Le parole di Annie Russo, figlia di Ciro, che martedì scorso ha dato fuoco alla propria ex a Reggio Calabria

Annie Russo, figlia di Ciro
Annie Russo (LaC24)

C’erano centinaia di persone oggi alla manifestazione organizzata nei pressi del teatro Cilea di Reggio Calabria, in favore di Maria Antonietta Rositani, la donna che negli scorsi giorni è stata ustionata in maniera gravissima dall’ex marito, Ciro Russo. Fra coloro che hanno voluto scendere in piazza a fianco delle donne che subiscono violenze, a cominciare da Maria Antonietta, anche la figlia Annie, che intervistata dai microfoni della tv locale LaCnews24, ha ammesso: «Dovete denunciare al primo schiaffo. Basta. Si deve prevenire tutta questa violenza». L’infermiera 42enne si trova ancora ricoverata presso il centro grandi ustionati di Bari, con bruciature importanti sul 50% del corpo e in prognosi riservata. Solamente nella giornata di lunedì verrà emesso un nuovo bollettino medico e nel frattempo la donna è vigile e stabile ma monitorata con estrema attenzione visto l’alto rischio di infezioni. «Mia madre è una leonessa – le parole di Annie – è una donna straordinaria perché ha avuto il coraggio di affrontare questo nel modo più positivo possibile. Lo so che lei si rimetterà presto e che tornerà a casa così noi potremmo condurre una vita tranquilla».

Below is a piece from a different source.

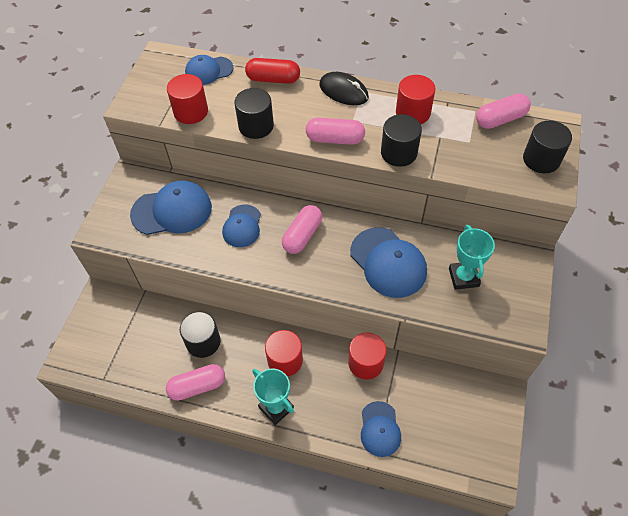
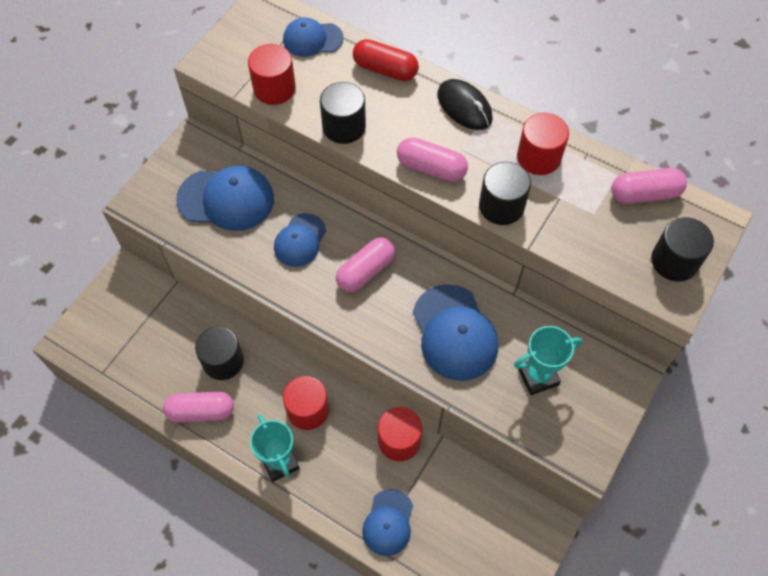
camera: 15 degrees right, 5 degrees up
(463, 277) = (538, 376): turquoise trophy -> turquoise trophy turned 60 degrees clockwise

ANNIE RUSSO: “NON CONDANNO MIO PADRE”

Nessuna parola di disprezzo nei confronti del padre: «Io non sono nessuno per condannare mio padre, solo la giustizia saprà cosa fare. Solo Dio sa cosa stiamo passando noi in questo momento, cosa sta passando mia madre, ma anche cosa sta passando mio padre. Dico solo che il tempo curerà le ferite e noi andremo avanti». Molte le parole d’odio nei confronti di Ciro Russo durante la manifestazione, ma la figlia si è invece mostrata clemente. La ragazza ha quindi voluto mandare i ringraziamenti a tutti coloro che hanno soccorso e sono stati vicini alla mamma in questi giorni davvero complicati: «Il mio “grazie” speciale, e quello di mia madre, va agli uomini della Squadra Mobile della Questura reggina, ai sanitari dell’ospedale reggino che per primi l’hanno soccorsa e poi, ai medici di Bari che, per come mi ha detto lei, la stanno trattando come se fossero degli “angeli”». Ciro Russo si trovava ai domiciliari ad Ercolano dopo la denuncia per violenze della stessa ex moglie, ma martedì scorso ha raggiunto Reggio Calabria dando sfogo alla sua follia.